DuckDB is an in-process analytical database, meaning it runs directly within your application (like Python) without needing a separate server. It's renowned for extremely fast query execution on analytical workloads, is open-source, and incredibly quick to set up and use, making it ideal for local development

Why use Unity Catalog?

While powerful for analytics, DuckDB itself doesn't inherently offer features like centralized governance or multi-user access controls. It primarily operates as an embedded, single-process database. Unity Catalog complements this by providing centralized governance, meaning you get essential features like access controls for your data assets. This helps keep your tables secure, findable, and their usage traceable. Additionally, you can host Unity Catalog's own metastore (which holds all the governance metadata) on your infrastructure of choice, whether on-premises or in any cloud environment.

Why use dbt?

dbt (data build tool) is used for data transformation, testing and the materialization of data models, primarily using SQL. Crucially, by defining dependencies between models, dbt also automatically generates data lineage, providing clear visibility into how data assets are created and related, which complements the governance provided by Unity Catalog.
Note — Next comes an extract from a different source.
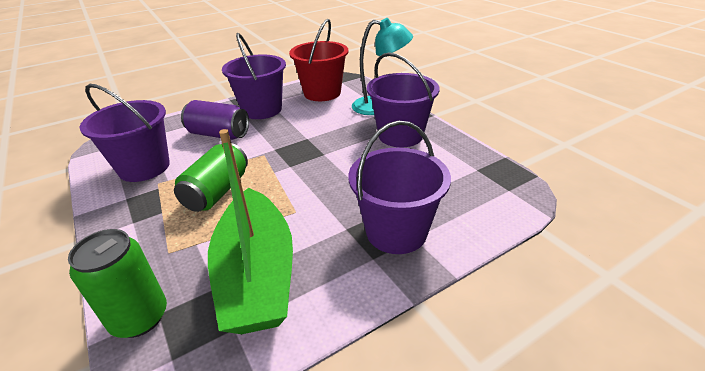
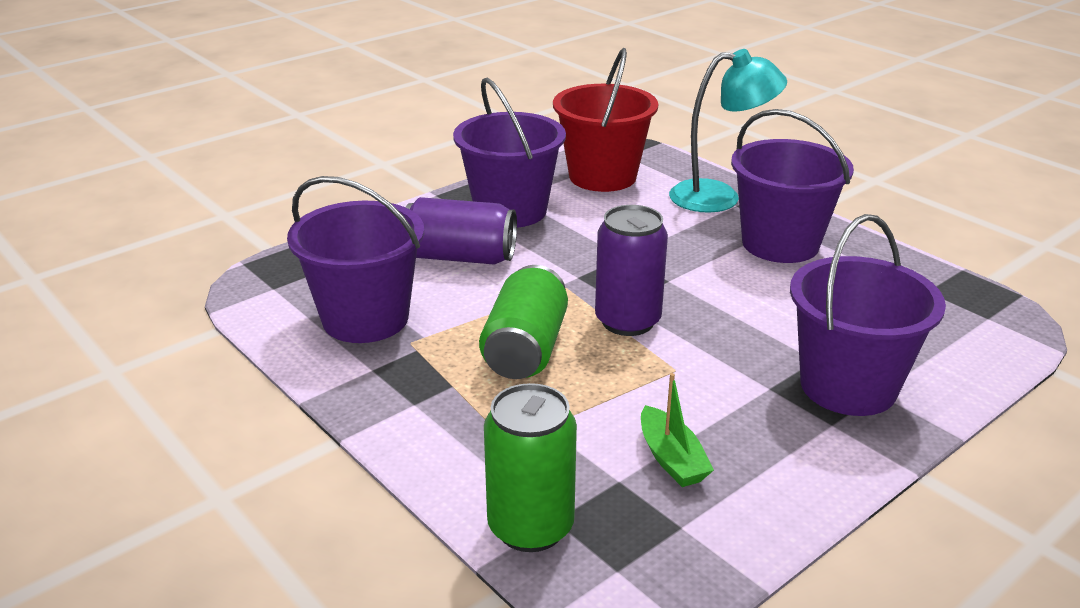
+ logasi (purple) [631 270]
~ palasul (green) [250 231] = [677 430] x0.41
Together, they offer a governed data analytics platform that is fast and relatively easy to set up. But before we dive into the specifics of the project implementation and a detailed evaluation of Unity Catalog's features, let's first cover some key basics.

What is Data Catalog?

Fundamentally, a data catalog acts as a metadata layer and a centralized inventory for an organization's data assets. You can think of it as a layer on top of your actual data stores.

So, why is it useful? Imagine your data assets reside in different environments or various storage locations. A data catalog allows you to browse these assets as if they were consolidated in one place. This capability significantly boosts data discoverability and strengthens data governance. Furthermore, thanks to the features offered by modern data catalogs, they also play a key role in access management, policy management and data governance.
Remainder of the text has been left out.